Quant au Panthéon

Pauvres rois, pharaons, pauvre Napoléon !

Pauvres grands disparus gisant au Panthéon !

Pauvres cendres de conséquence !

Vous envierez un peu l’éternel estivant,

Qui fait du pédalo sur la vague en rêvant,

Qui passe sa mort en vacances.

Le Panthéon, dans mon imaginaire, c’est également Brassens. Et n’a-t-on pas intérêt, en toutes circonstances, toujours, à fredonner Brassens (aurait-il voulu d’ailleurs, lui, être au Panthéon ?) lui dont – déférence gardée envers André Malraux – inimitable, et qui parle comme la bouche d’ombre de Hugo – les cendres de « Hugo avec Les Misérables » – le Panthéon personnel de la plage de Sète est aussi français que le sien du bout de la rue Soufflot.
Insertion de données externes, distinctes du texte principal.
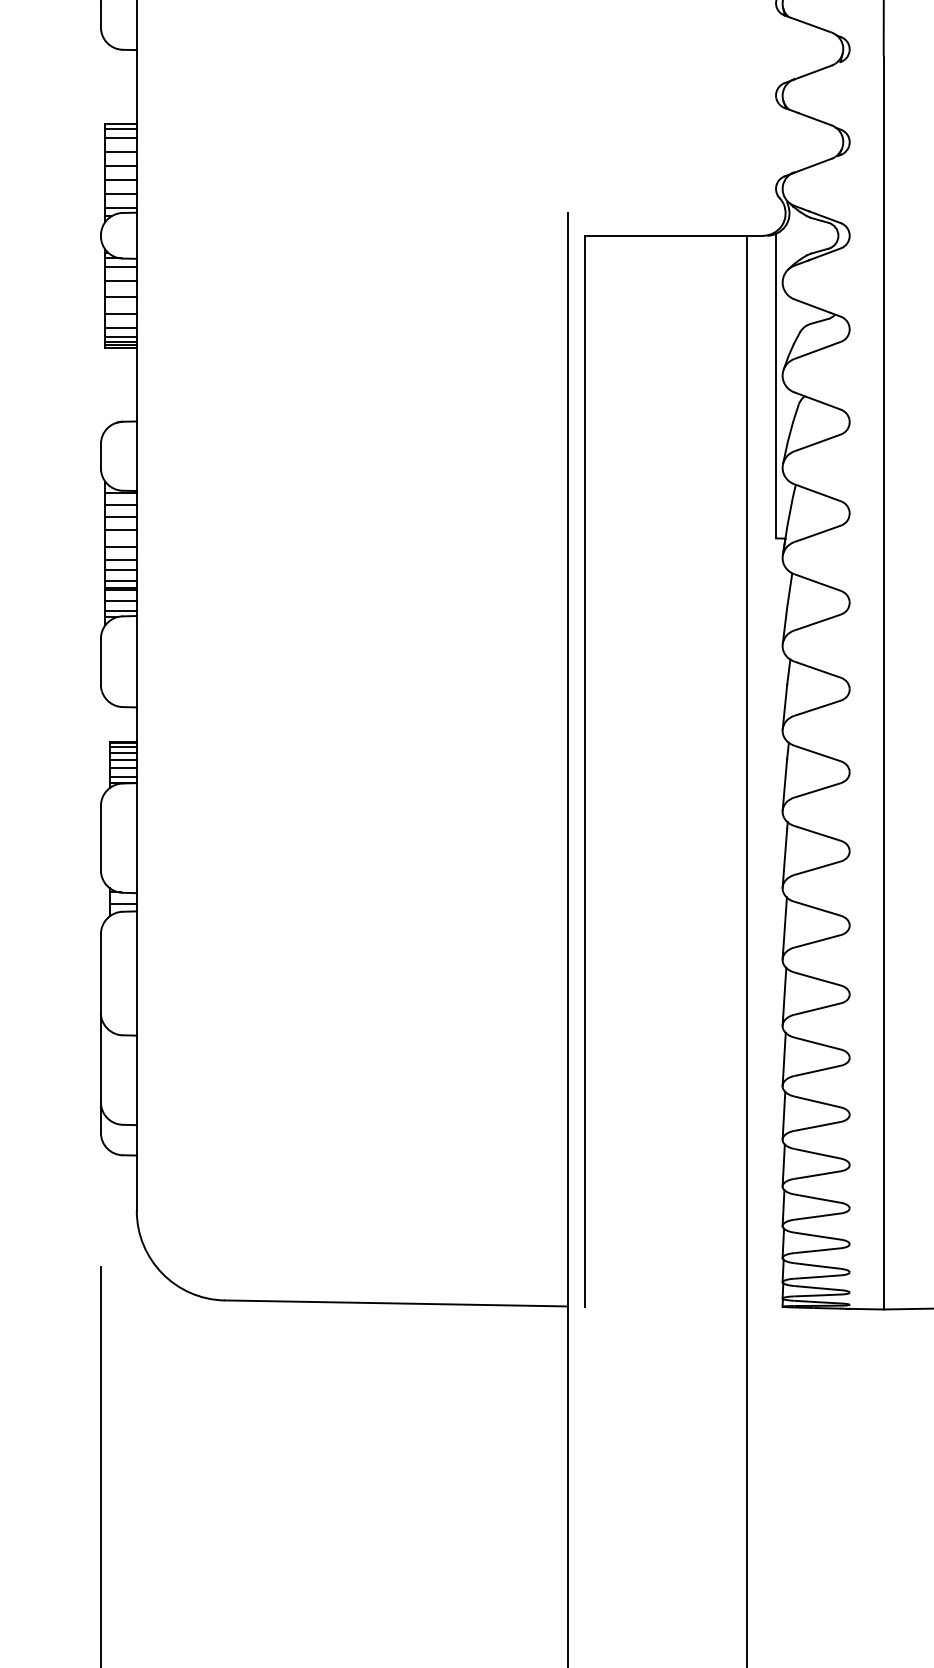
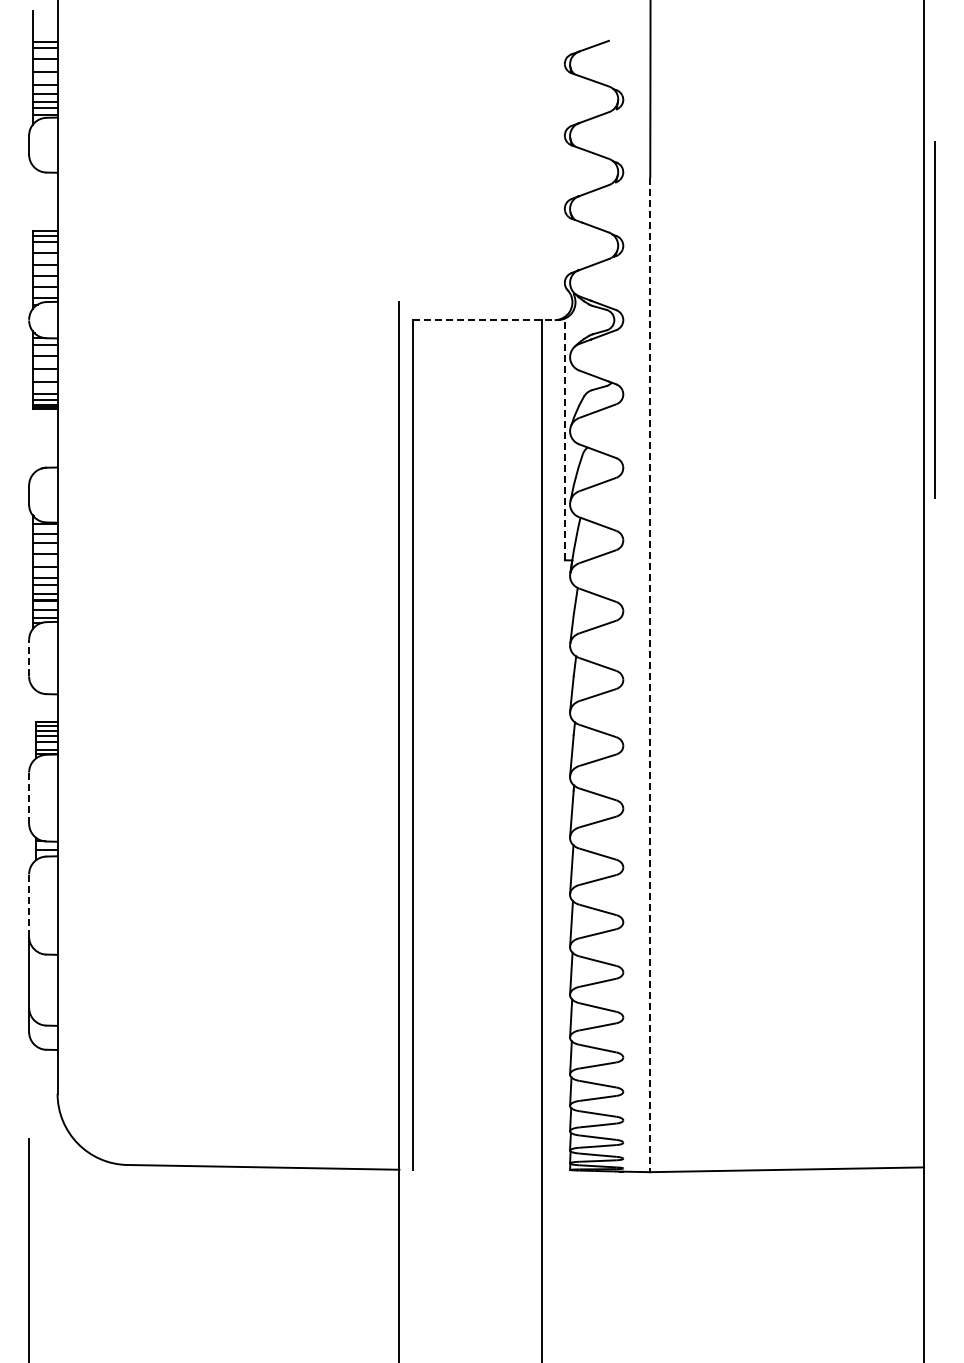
line: (674, 236) -> (484, 320), solid -> dashed
line: (775, 386) -> (564, 439), solid -> dashed
line: (101, 660) -> (29, 657), solid -> dashed
line: (883, 683) -> (650, 675), solid -> dashed
line: (101, 838) -> (29, 798), solid -> dashed
line: (101, 973) -> (29, 905), solid -> dashed

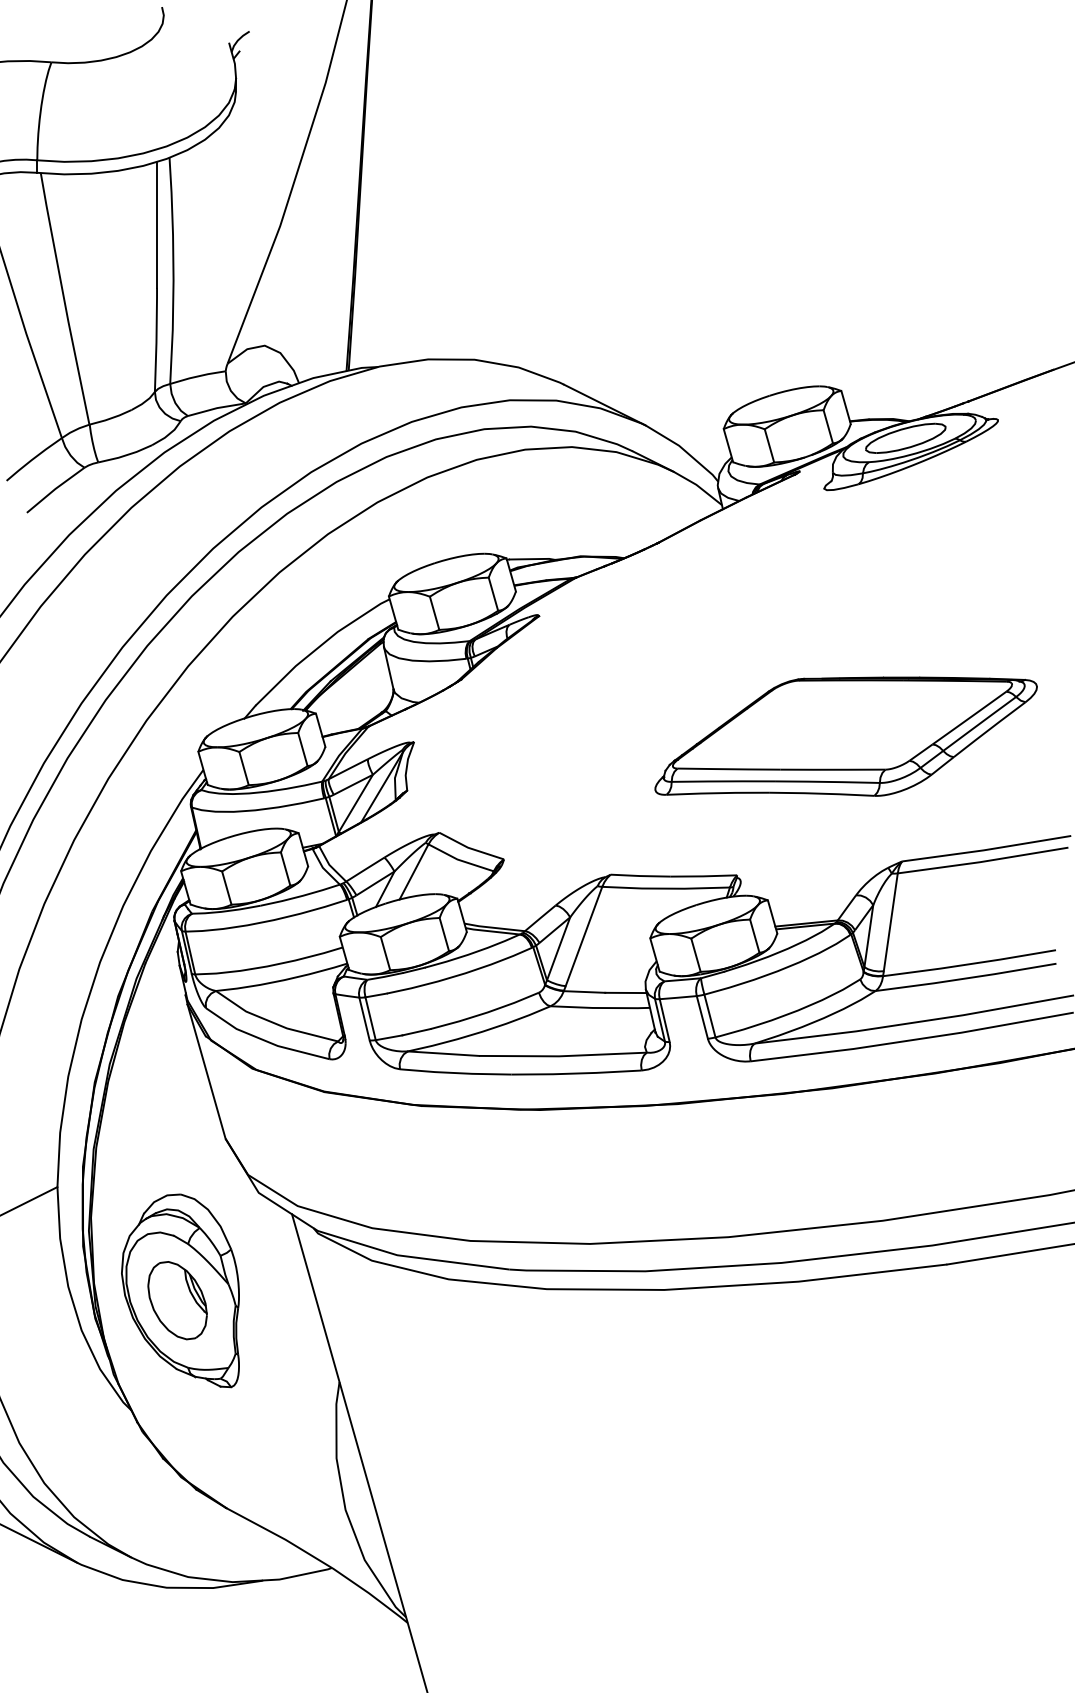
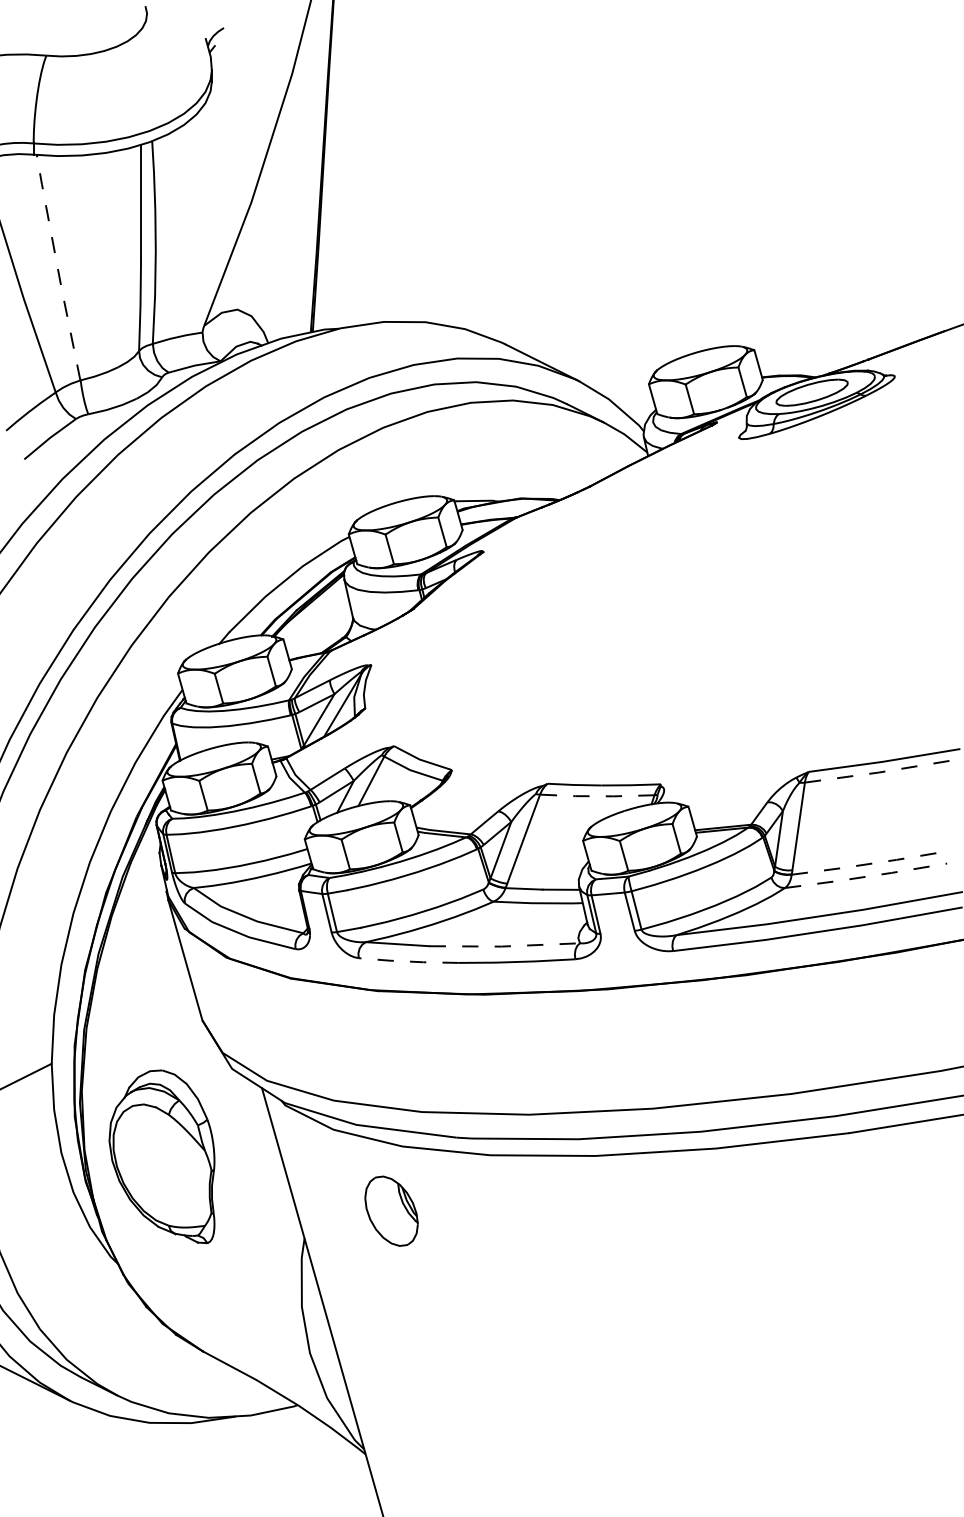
line: (64, 298) -> (58, 267), solid -> dashed
part: (845, 736) -> (758, 659), removed
line: (983, 861) -> (881, 771), solid -> dashed
line: (665, 888) -> (596, 796), solid -> dashed
line: (969, 964) -> (869, 864), solid -> dashed
line: (966, 978) -> (866, 876), solid -> dashed
line: (563, 1056) -> (505, 946), solid -> dashed
line: (455, 1073) -> (408, 961), solid -> dashed
part: (177, 1300) -> (391, 1211), moved

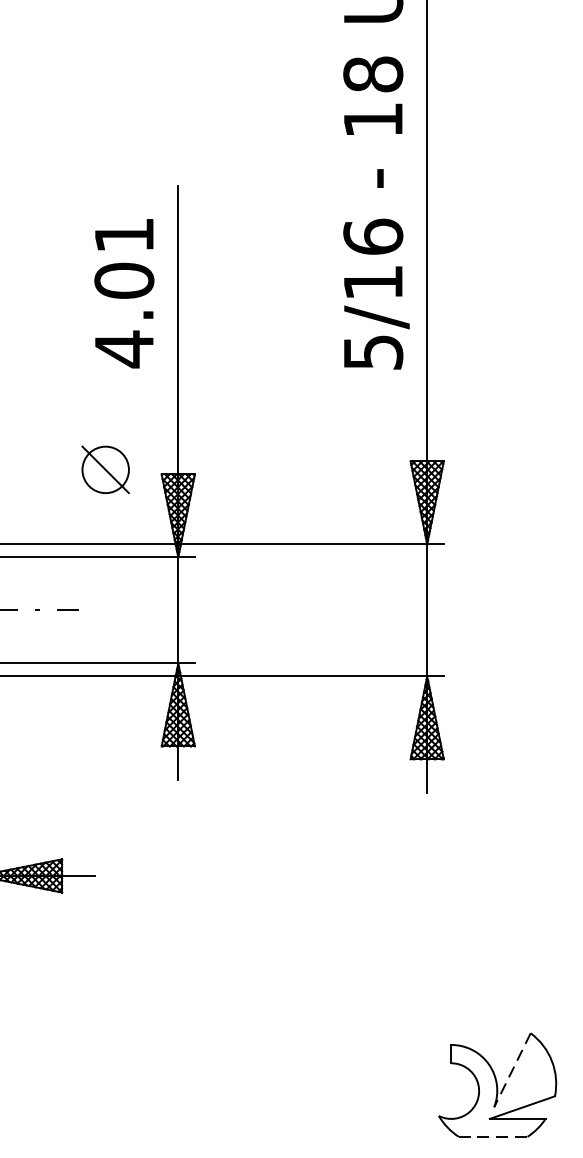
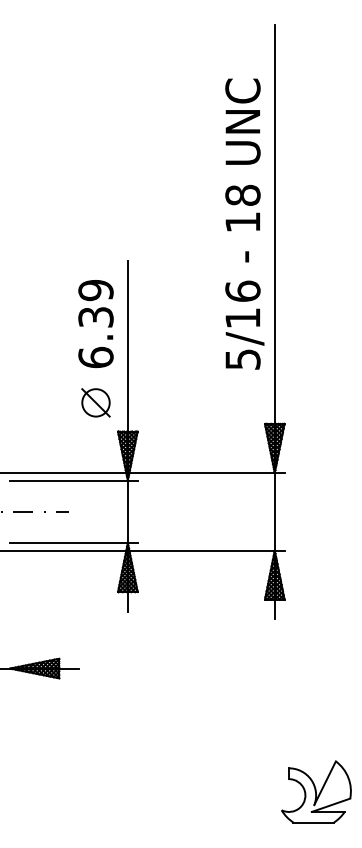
text: (123, 293) -> (95, 324), 4.01 -> 6.39
part: (104, 469) -> (95, 402), moved
line: (511, 1070) -> (324, 783), dashed -> solid
line: (494, 1136) -> (314, 822), dashed -> solid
A lire la presse, à consulter wikipédia, il y a 71 grands hommes (dont un Noir, et à présent quelques femmes) envers qui  la patrie est reconnaissante – l’inscription « aux grands hommes la patrie reconnaissante » –  qui reposent, depuis 1791 au Panthéon, et dont la plupart sont à peu près complètement oubliés. N’est-ce pas dérisoire, et l’on évoquera l’Ecclésiaste ou Bossuet, le « Vanitas vanitatum ». Ou Malherbe dont la Consolation à Du Périer interpelle, avec bien moins de drôlerie que Brassens (ou avec une involontaire drôlerie, mais dans la version de Gérard Philippe – autre grand homme ! – ça reste admirable : cherchez sur google) la mort égalisatrice :

Le pauvre en sa cabane, où le chaume le couvre

Est sujet à ses lois

Et la garde qui veille aux barrières du Louvre

N’en défend point nos rois

A quoi bon dès lors le Panthéon ? Est-ce désuet, suranné, grotesque ou grandiloquent, instrumentalisable et instrumentalisé (De Gaulle et Malraux en 64, après la crise algérienne, pour asseoir le gaullisme, Mitterrand, en 81 pour imiter De Gaulle, Chirac, Sarkozy, Hollande…) ? Tout cela sans doute. Mais aussi, quelque chose de vrai, de plus, en supplément de tout cela qui est faux, un « supplément d’âme » – je cite là Bergson, justement parce que c’est chez Bergson que se trouve ce qui peut donner à croire au Panthéon, à la façon dont on aime croire à ses rêves : ce que Bergson désigne, au début de ce dernier livre de 1932, Les deux sources de la morale et de la religion, par l’expression d’appel du héros.

Autrement dit il n’y aura pas de morale, il n’y aura pas de principes, il n’y aura pas non plus de nation (et à l’heure de la mondialisation on peut légitimement douter que la nation demeure, portée par le cri de Kellermann à Valmy – « vive la Nation ») il n’y aura nulle identité, qui ne soient incarnés, portés par des figures exemplaires, « des grands hommes », lesquels en suscitant la « reconnaissance de la patrie », confèrent, et eux seulement, encore un peu de crédit ou de visibilité à l’idée de patrie. Le Panthéon, s’il conserve un sens en dépit de toutes les équivoques, veut dire cela.